Sara Rossi and Alessia Pe

MILAN (Reuters) – Due to political and market constraints, any new government in Italy will have little to back down on reforms or There is room to pursue “unorthodox” economic policies, Scope Ratings said in a report seen by Reuters on Thursday.

The conservative bloc of Giorgia Meloni’s far-right Italian brother, Matteo Salvini’s coalition and Silvio Berlusconi’s Forza Italia looks set to win a parliamentary majority in September.
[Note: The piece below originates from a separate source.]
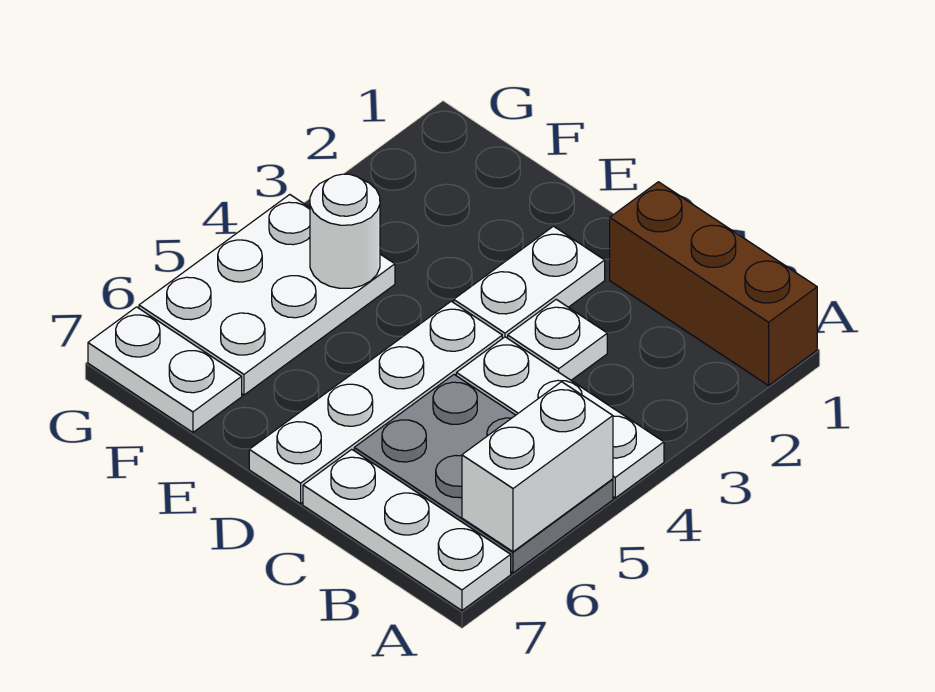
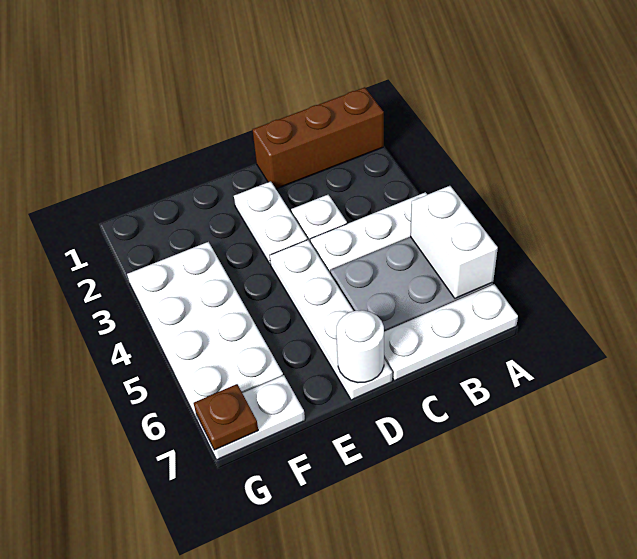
white plate F4:G6 level 1 -> white plate F3:G6 level 1
white round brick F4 level 2 -> white round brick D7 level 2
none -> brown plate G7 level 2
Voting, financial markets are already wary of policy changes their coalition may take after the election.

Nonetheless, Scope Ratings said Italy is likely to continue its reform track, adding that the situation supports its ‘BBB+’ rating and Italy’s ‘stable’ outlook.

“We believe that the constraints any Italian government will face once in power will significantly limit its leeway to finalize a narrow set of economic policy options,” the rating agency said in a report.
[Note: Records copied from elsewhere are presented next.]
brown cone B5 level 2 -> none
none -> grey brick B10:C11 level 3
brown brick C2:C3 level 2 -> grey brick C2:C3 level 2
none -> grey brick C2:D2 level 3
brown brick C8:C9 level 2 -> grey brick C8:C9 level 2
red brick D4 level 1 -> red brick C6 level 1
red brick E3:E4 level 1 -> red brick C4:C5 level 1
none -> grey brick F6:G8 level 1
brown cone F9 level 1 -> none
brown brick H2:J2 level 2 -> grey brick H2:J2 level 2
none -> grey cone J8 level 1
There are concerns that the new government may shy away from ensuring that Italy gets about 200 billion euros ($199 billion) in EU funding The Post-COVID Recovery and Resiliency Plan (PNRR).

Right-wing coalition manifesto promises deep tax cuts, early retirement and amnesty to resolve ongoing tax dispute, on a public debt target of 147% of GDP this year countries appear to be difficult to implement.

“A far-right coalition able to take into account significant policy differences and competition among leaders in many areas is unlikely to implement its policy agenda within a few years even if a party wins a parliamentary majority,” Scope added.

The rating agency also cited Italy’s checks and balances and potential obstacles to the public’s inconsistency with the preferences of some parties.

“The risk of Italy delaying or even reversing reforms and sound fiscal policy is in the coming to 25 months are manageable,” it said.

According to Scope, Italian public debt may remain at 145%-150 % of GDP over the next few years, resulting in total financing needs of approximately 10%-30% of GDP .

“As the BTP (yield) for 10 yr is already around 4%, given the country’s weak medium-term growth prospects , which means that the next government in Italy has very limited fiscal space,” the agency added.